The cries of treason and demands for censorship are too loud to ignore. A group of self-styled publishing professionals (mostly hack writers and mailroom clerks) have signed an open letter demanding that publishers shun books by former Trump administration officials. The manifesto was originally titled “No Book Deals for Traitors.”

Washington Post opinion writer had nice things to say about the 1798 Alien and Sedition Acts, by which the Federalists tried to suppress the speech of their opponents in time for the election of 1800.

Those urging boycotts of conservative media outlets and de-platforming once were content with calling us bitter-clingers and incorrigibles. Now the Post’s media columnist demands that advertisers “walk away from FOX News,” because of its “role in the 400,000 lives lost to the pandemic and (watch out, here it comes) the disastrous attack of January 6.”

All the left has to do is level an accusation, use the magic words “January 6” or “insurrection” and any one of us can find ourselves accused of treason.

Of course, when urban centers went up in flames throughout the spring and summer (property damage estimated between $1 billion and $2 billion), when cops were murdered, when rioters tried to storm federal buildings and when so-called autonomous zones were being set up, there was not a word of protest from the guardians of constitutional government.

Then candidate Biden insisted Antifa wasn’t really an organization but just an idea. He’s yet to say anything at all about Black Lives Matter, just nominated for the Nobel Peace Prize, in perhaps the ultimate irony.  And now he’s singing its refrain, when he bloviates about America’s “deep racial inequalities.”

Remember Antifa’s chant: “No borders. No wall. No USA at all.” What do you suppose that was about? A call for reform?

Nancy Pelosi, who says “the enemy is within the House of Representatives” (she means Republican Reps), doesn’t care how many people lost their livelihoods when their businesses burned to the ground (or how many died when cities slashed police budgets in response to rioters’ demands), but should someone put their feet on her sacred desk – and it’s a threat to the very foundations of the republic.

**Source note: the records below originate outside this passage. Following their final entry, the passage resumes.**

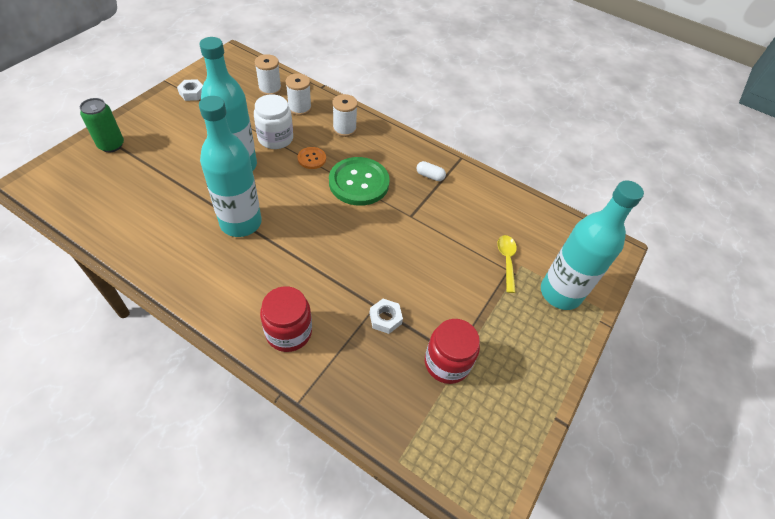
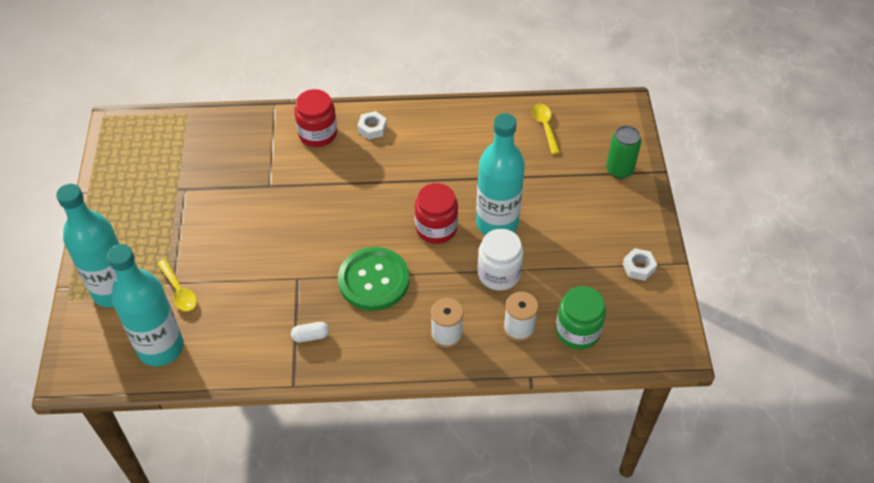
camera: 150 degrees right, 0 degrees up
(106, 207) = (545, 126): none -> yellow spoon
(241, 223) = (434, 179): turquoise bottle -> turquoise bottle (160, 347)
(270, 89) = (577, 331): white spool -> green jar
(312, 159) = (442, 275): orange button -> none
(385, 318) = (255, 182): white nut -> white nut (372, 128)
(447, 363) = (187, 181): red jar -> red jar (436, 228)

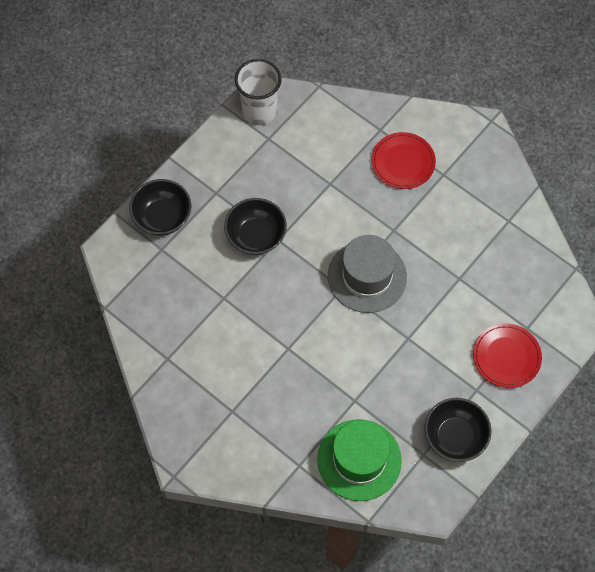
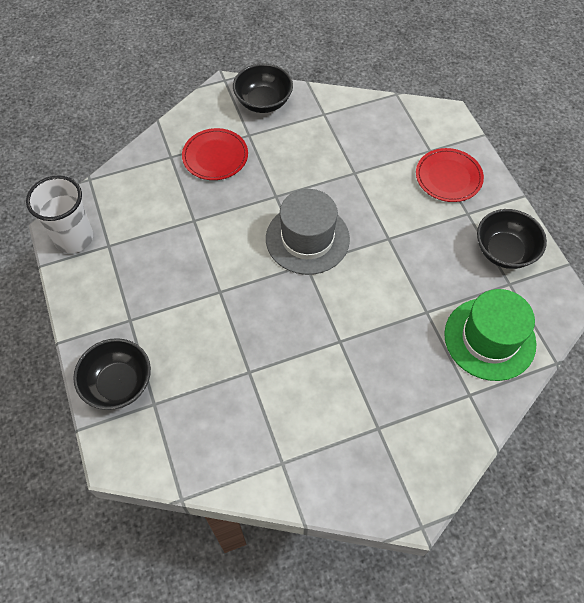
camera: 60 degrees left, 5 degrees down
(256, 236) = (202, 308): black bowl -> black bowl (263, 102)

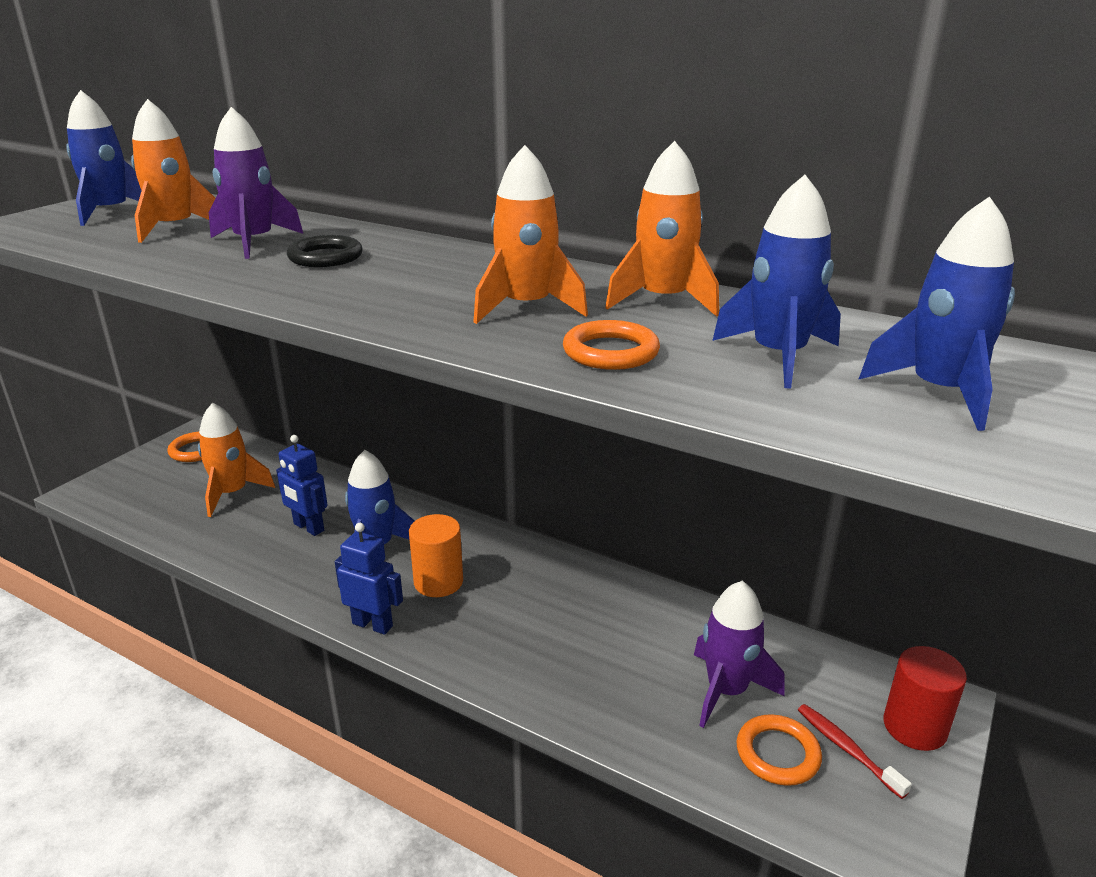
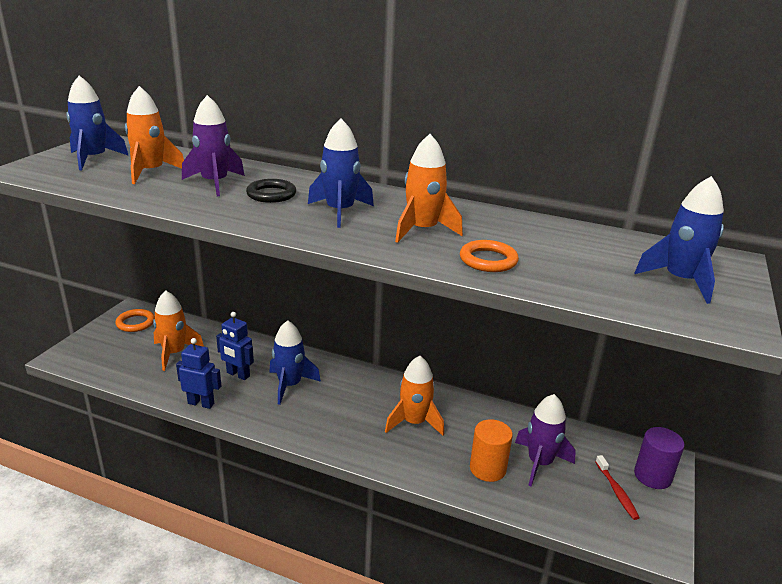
camera: 10 degrees left, 0 degrees up
(373, 624) = (304, 437): blue robot -> blue robot (201, 403)
(438, 582) = (339, 406): orange cylinder -> orange cylinder (487, 468)
(663, 301) = (503, 224): orange rocket -> orange rocket (414, 422)
(777, 754) = (578, 498): orange ring -> none
(778, 356) = (585, 260): blue rocket -> blue rocket (340, 212)
(846, 749) = (616, 492): red toothbrush -> red toothbrush turned 150 degrees counterclockwise
(914, 727) = (652, 476): red cylinder -> purple cylinder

The same people who told us that refusing to stand for the Pledge of Allegiance was patriotic are now telling us that complaining about election fraud is treason.

Progressives define treason not as an attempt to change the nature of our government (Obama said he wanted to “fundamentally transform America”) by mob action or elite subversion. They don’t mean Jane Fonda’s 1972 trip to Hanoi, where she provided aid and comfort to an enemy that had killed more than 50,000 Americans. They don’t mean the president’s son taking gobs of money from the Chinese Communists (with 10% set aside for the big guy), the principal threat to our security for the rest of this century.

Nope. When they say treason, they mean opposition to their ideology: abortion that blends into infanticide, boys in girls’ bathrooms, white-coat fascism, the destruction of domestic energy production in the name of global warming and open borders.

Traitors would include the Keystone pipeline worker who bemoans the loss of a high-paying job, those who fail to pay homage at the shrine of Anthony Fauci, and bigots who adhere to Judeo-Christian values.

By conducting cultural purges, staging Congressional show trials, and trying to regulate speech, progressives are the real threat our existence as a free people.

Coming soon, the House Committee on Un-Pelosi Activities.